As Likud dips, Bibi offers to debate Gantz
► FOR THE first time in 14 years Benjamin Netanyahu, behind in the polls, is prepared to hold a TV debate.
With a week and a half left until the Knesset election, the gap between Likud and Blue & White is holding, and in some polls even growing slightly.
Mr Netanyahu issued the challenge on Tuesday in an interview on the right-wing Channel 20: “I’m prepared to come here [or] another place.”
Addressing Blue & White leader Benny Gantz, he said: “Let’s choose a moderator, or you bring someone and we’ll hold a televised debate, without a teleprompter and say the real things. Welcome. We’ll do a few debates, one on security, on diplomacy, on the economy.”

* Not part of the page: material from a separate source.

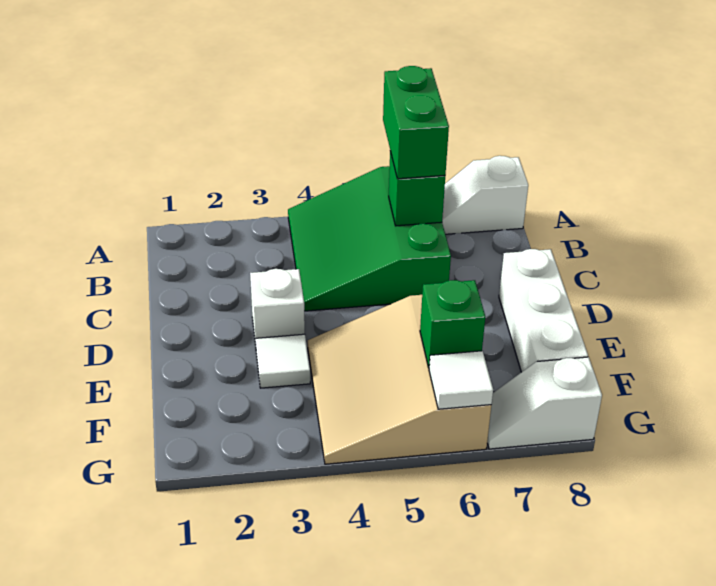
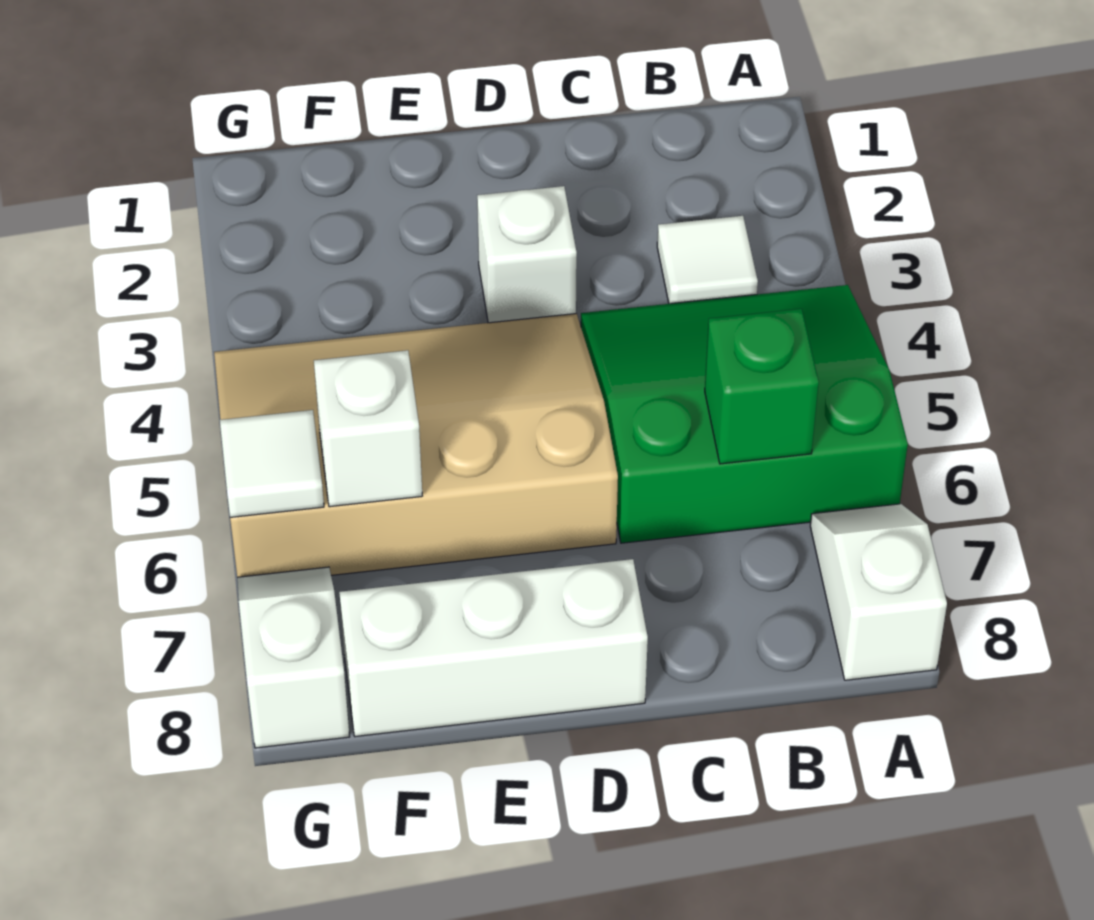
green brick A6:B6 level 3 -> none
white tile E3 level 1 -> white tile B3 level 1
tan slope E4:G6 level 1 top 6 -> tan slope D4:G6 level 1 top 6
green brick F6 level 2 -> white brick F6 level 2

It does not seem that a debate will take place as Mr Gantz turned him down, saying that the prime minister “remembered [to offer a debate] because of his trial date on March 13”, which was announced hours before Mr Netanyahu made his challenge.
Mr Gantz added: “All this is just one big media spin and I don’t work for this spin. I don’t work for him.”

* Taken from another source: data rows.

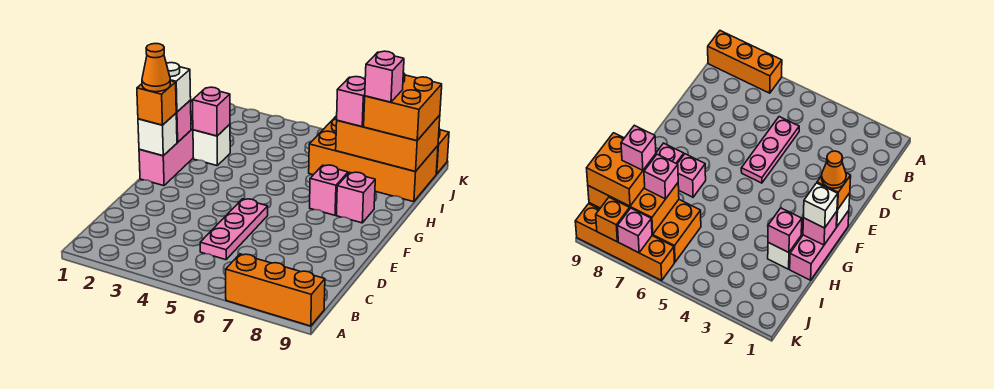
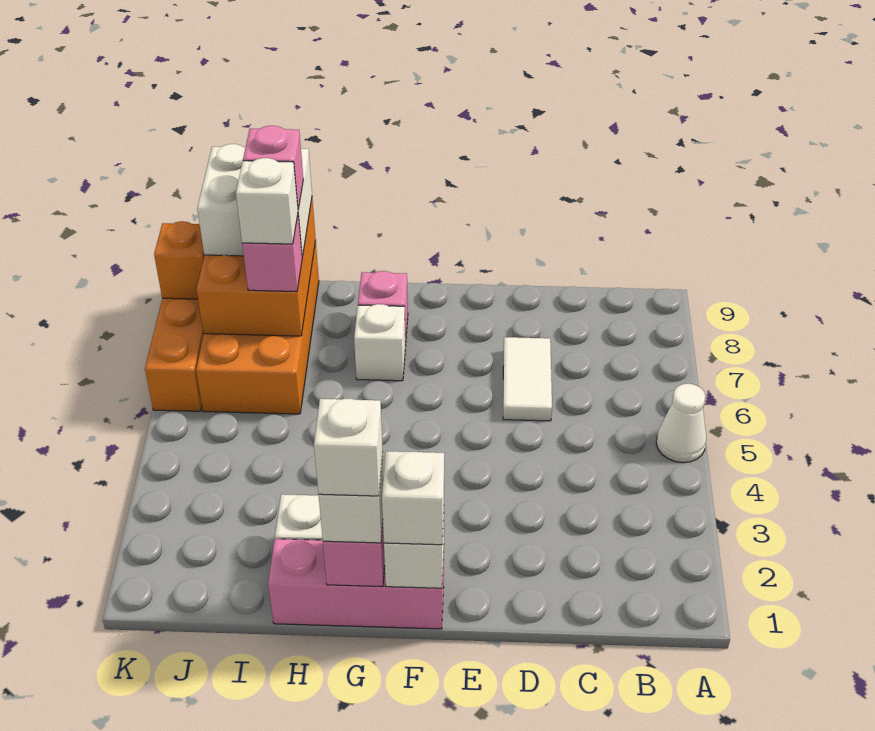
none -> white cone A5 level 1
orange brick A7:A9 level 1 -> none
pink plate C5:E5 level 1 -> none
none -> white tile D6:D7 level 1
orange brick F1 level 3 -> white brick F1 level 3
orange cone F1 level 4 -> none
none -> white brick G1 level 4
pink brick G7 level 1 -> white brick G7 level 1
pink brick H2 level 2 -> none
none -> white brick I7 level 4
orange brick I8:J9 level 3 -> white brick I8:J9 level 3
pink brick K7 level 2 -> none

Mr Gantz had proposed debates in the previous two election campaigns in 2019 and was ignored by Mr Netanyahu. Senior Blue & White figures said this week that they did not see why they had to agree to a debate now the tables had been turned and they are lead Likud in the polls.
There has not been a televised debate between the two main candidates for prime minister job for 24 years. The last time was in 1996 between Mr Netanyahu and the late Shimon Peres. That debate was universally judged an unqualified victory for the youthful challenger over a tired, disinterested Labour prime minister and probably contributed to Mr Netanyahu’s surprising victory. Since then, the frontrunner in the election has never agreed to risk their lead in a debate.
Over the past decade, Mr Netanyahu has always refused to take part in a debate. His challenge to Mr Gantz now is widely seen as an admission that Likud is behind, and the diminishing prospect of Mr Netanyahu’s coalition winning a majority.
Likud’s strategy is to try and boost turnout in its strongholds. In every recent public appearance, Mr Netanyahu has spoken of “300,000 Likudniks who stayed at home in September. If we bring them, we can win.”
But polling experts are skeptical that such a reservoir of reluctant Likud voters exists. Turnout in recent elections has been relatively high at around 70 per cent, and last September was not an exception to this.
According to one study carried out by Professor Asher Cohen of Bar-Ilan University on the 2019 results of 900 polling stations with traditionally high levels of Likud voters, while the turnout in both elections was steady, — averaging 65 per cent — Likud’s vote fell by 3 per cent in September from the party’s previous tally in April.